Le cuivre a touché un record ce matin sur le marché de Londres, et le nickel a aussi inscrit un nouveau sommet. Les investisseurs réagissent à des signaux de tensions sur l’offre, alors que la demande reste soutenue.
Une hausse rapide, puis un léger repli sur prises de bénéfices
À Londres, le cuivre pour livraison à trois mois a grimpé jusqu’à 13 487,50 $/tonne avant de refluer légèrement. En début d’après-midi, il s’échangeait autour de 13 308 $, soit +2,5 % par rapport à l’ouverture. Depuis le début de 2026, le métal affiche une progression de plus de 5,6 %.

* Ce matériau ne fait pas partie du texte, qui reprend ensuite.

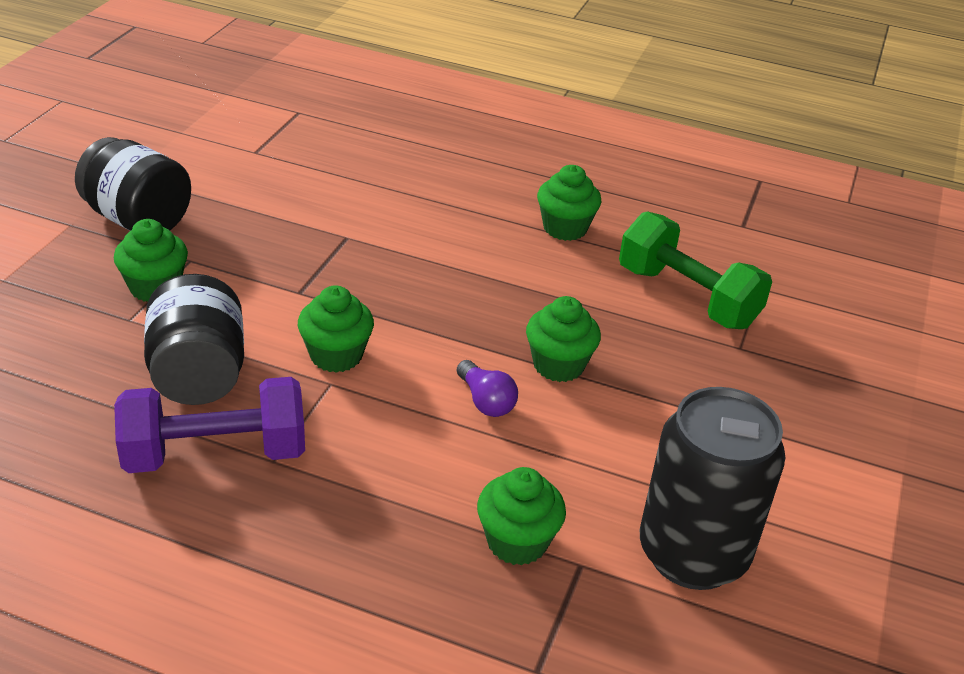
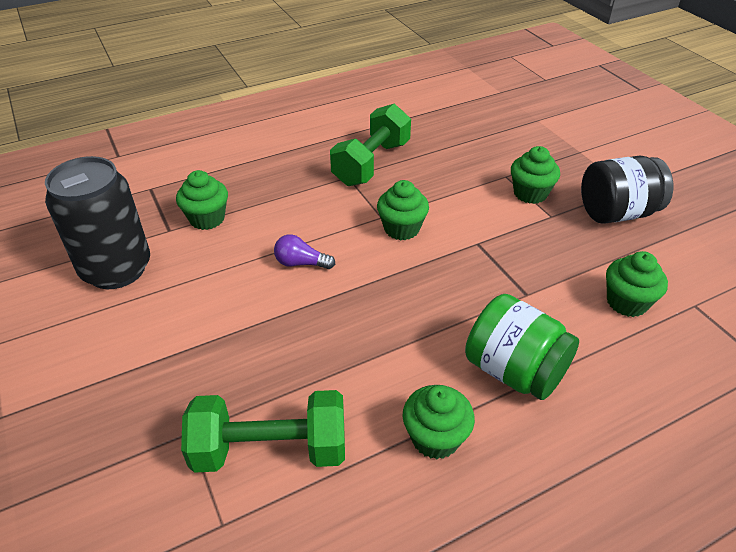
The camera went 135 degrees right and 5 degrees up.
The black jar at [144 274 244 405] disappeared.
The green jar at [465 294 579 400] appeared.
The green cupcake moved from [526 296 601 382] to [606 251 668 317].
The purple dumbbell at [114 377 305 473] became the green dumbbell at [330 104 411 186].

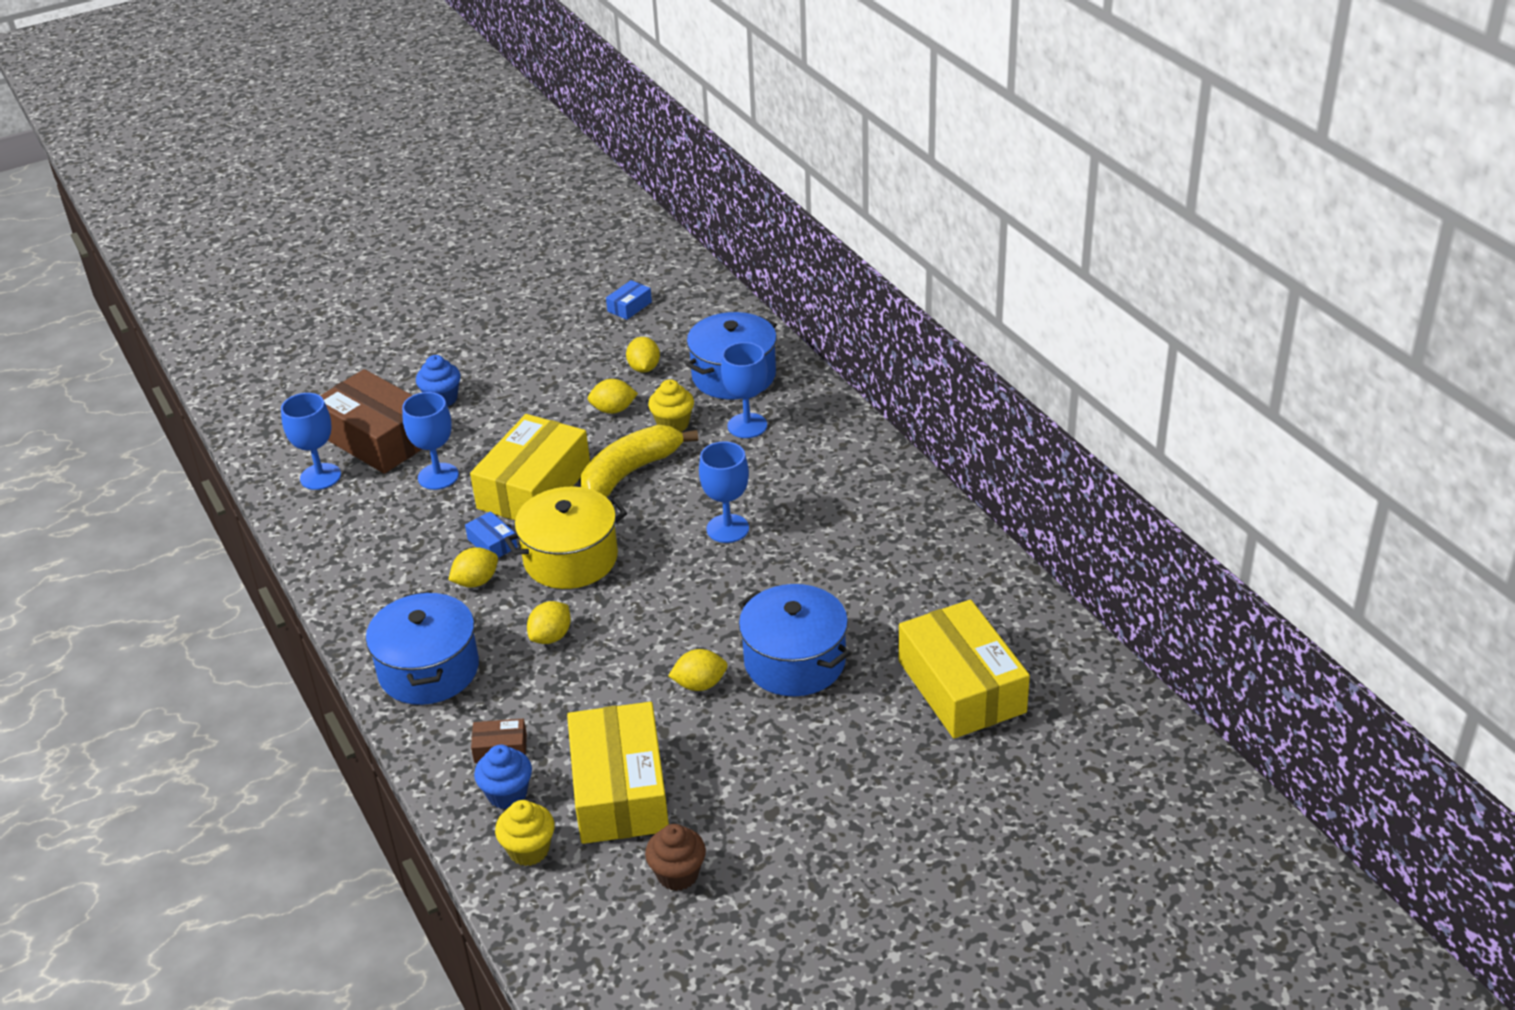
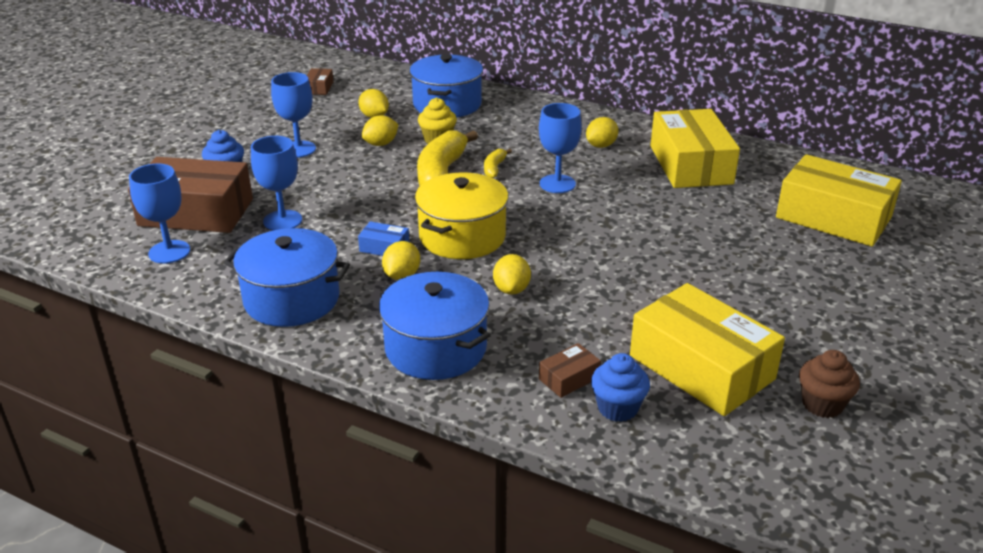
The camera went 35 degrees left and 5 degrees down.
The yellow cupcake at [495 800 555 866] disappeared.
The yellow banana at [484 149 512 178] appeared.
The yellow box moved from [470 414 590 520] to [650 109 740 188].
The yellow lemon moved from [668 649 728 691] to [586 117 618 148].
The blue goblet moved from [721 342 767 438] to [271 72 316 158].
The blue pot moved from [738 584 851 696] to [224 228 350 327].
The blue box at [606 280 652 320] became the brown box at [307 68 333 95].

Ce type de mouvement est classique quand un prix atteint un niveau élevé. Certains opérateurs vendent pour sécuriser leurs gains, ce qui provoque un recul temporaire, même si la tendance de fond reste haussière.
Pour expliquer cette envolée, Ewa Manthey, analyste chez ING, met en avant un déséquilibre entre une offre déjà sous pression et une demande qui accélère. « L’envolée du cuivre au-delà des 13 000 $/tonne est alimentée par un déséquilibre grandissant entre une offre structurellement tendue et une demande des secteurs de l’électrification et des centres de données qui s’accélère », souligne-t-elle.
Concrètement, l’électrification correspond à la montée des usages électriques, qui consomment beaucoup de cuivre, notamment dans les réseaux et les équipements. Les centres de données, eux, se multiplient et ont besoin d’infrastructures électriques et de câblage, ce qui entretient la demande de métal.